The Stu Miller Myth
by Glenn Dickey
Jan 06, 2015

For most of his major league career, Stu Miller was known as the pitcher who was blown off the mound by the Candlestick wind during an All-Star game. Miller, who died this week at 87, always resented that because he knew it didn’t happen. So did I, because I was there, covering the game for the Watsonville Register-Pajaronian.
This was July, 1961, and the first of two All-Star games was being played at Candlestick Park. In the ninth inning, Miller was on the mound, starting his windup. A gust of wind hit him and he swayed just a bit, enough for him to be called for a balk.
He didn’t think much of it and neither did I, especially when the National League rallied in the bottom of the 10th inning to overcome an AL lead and win the game.
That winning rally involved four players now in the Hall of Fame: Willie Mays, Hank Aaron, Frank Robinson and Roberto Clemente. That was the focus of my story because I thought that was the most significant element.
My opinion was supported by an independent voice. At that time, E. P. Dutton was putting out a yearly edition of “The Best Sports Stories.” Editors would select the single best story from each of the top events of the year. Mine was selected for that All-Star game. (Years later, when I was with The Chronicle, my story on the fourth Super Bowl was also selected.)
But the front page headline in The Chronicle the next day, in huge black letters was, “Stu Miller Blown Off Mound.” Miller would say many times in the future, including to me when I interviewed him for my 40-year history on the San Francisco Giants in 1996, “You’d have thought that I’d been plastered against the centerfield fence.”
There were elements involved, though, that had nothing to do with the game and everything to do with The Chronicle’s survival.
In the late ‘50s, when I was at Cal, there were four daily newspapers in San Francisco, the Examiner and Chronicle in the morning, the News and Call-Bulletin in the afternoon.

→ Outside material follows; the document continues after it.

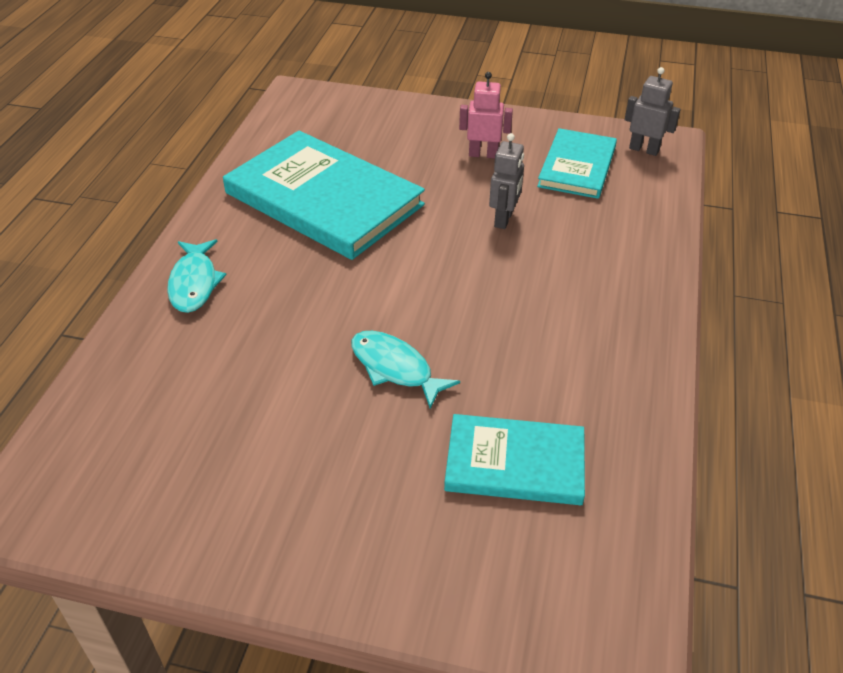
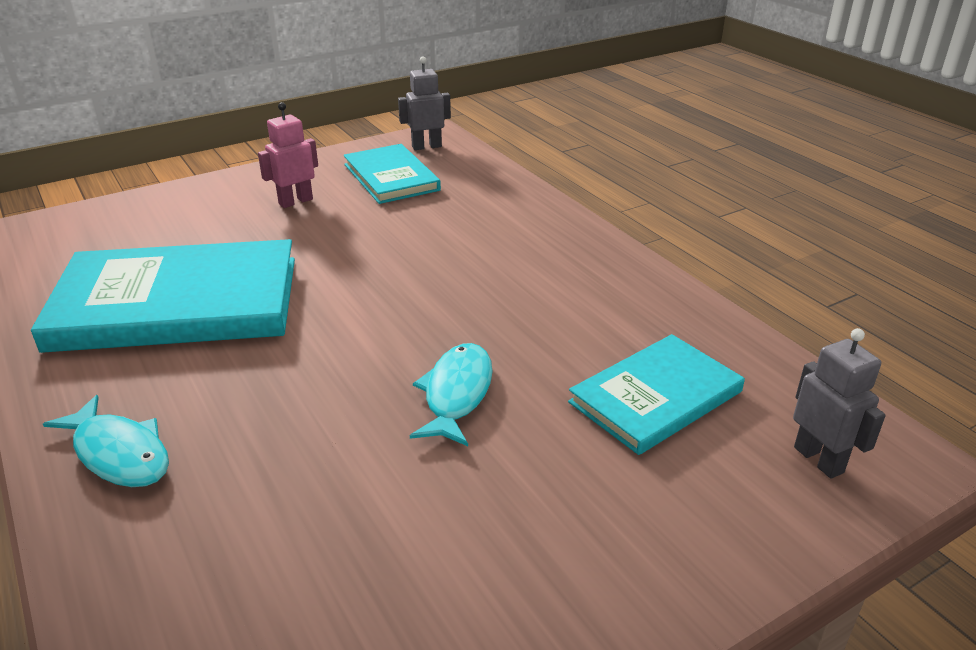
camera: 45 degrees left, 10 degrees down
(395, 368) = (456, 394): turquoise fish -> turquoise fish turned 105 degrees clockwise
(504, 219) = (384, 237): grey robot -> grey robot (819, 459)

The Chronicle was lagging far behind the Examiner in circulation, kept going only because of the money that was flowing in from the television station it owned, KRON.
Then, Newhall was hired as the executive editor. He turned The Chronicle into an extremely lively paper, making a sports columnist out of Charles McCabe, for the sole purpose of arousing the ire of fans who were knowledgeable about sports, which McCabe wasn’t. Every day, Newhall wanted huge black headlines on the front page with dramatic stories. The one I remember most after I came to work there was one bemoaning the supposedly bad coffee served in local restaurants. “A Great City’s Residents Forced to Drink Swill.”
So, the Miller story fit the formula. Accuracy was not demanded.
Newhall’s plan worked very well. The Chronicle’s circulation surged, eventually passing The Examiner’s in 1963, just before I came to work at The Chron, and forcing The Examiner to settle in 1966 for an agreement that put the paper in the afternoon. The one concession to The Examiner was that they could handle the live news, including sports, on Sunday. That wasn’t enough to prevent their subscription frp, dropping to less than 1/6th of The Chronicle’s before the Hearst Corporation bought the paper in 2000.
The Chronicle continued to thrive until the Hearst takeover. There were great columnists, Caen of course, Art Hoppe, McCabe as a general interest columnist and me in sports. That ended with the Hearst takeover because the Examiner editors took over and brought the paper down to their level. It wasn’t until after circulation had dropped precipitously that the Hearst people in New York fired all but one of them and let sensible editors take over. It was too late by then to restore The Chronicle to its previous level.
But, it was fun while it lasted, and the Stu Miller saga was one part of all that, even if he didn’t appreciate it.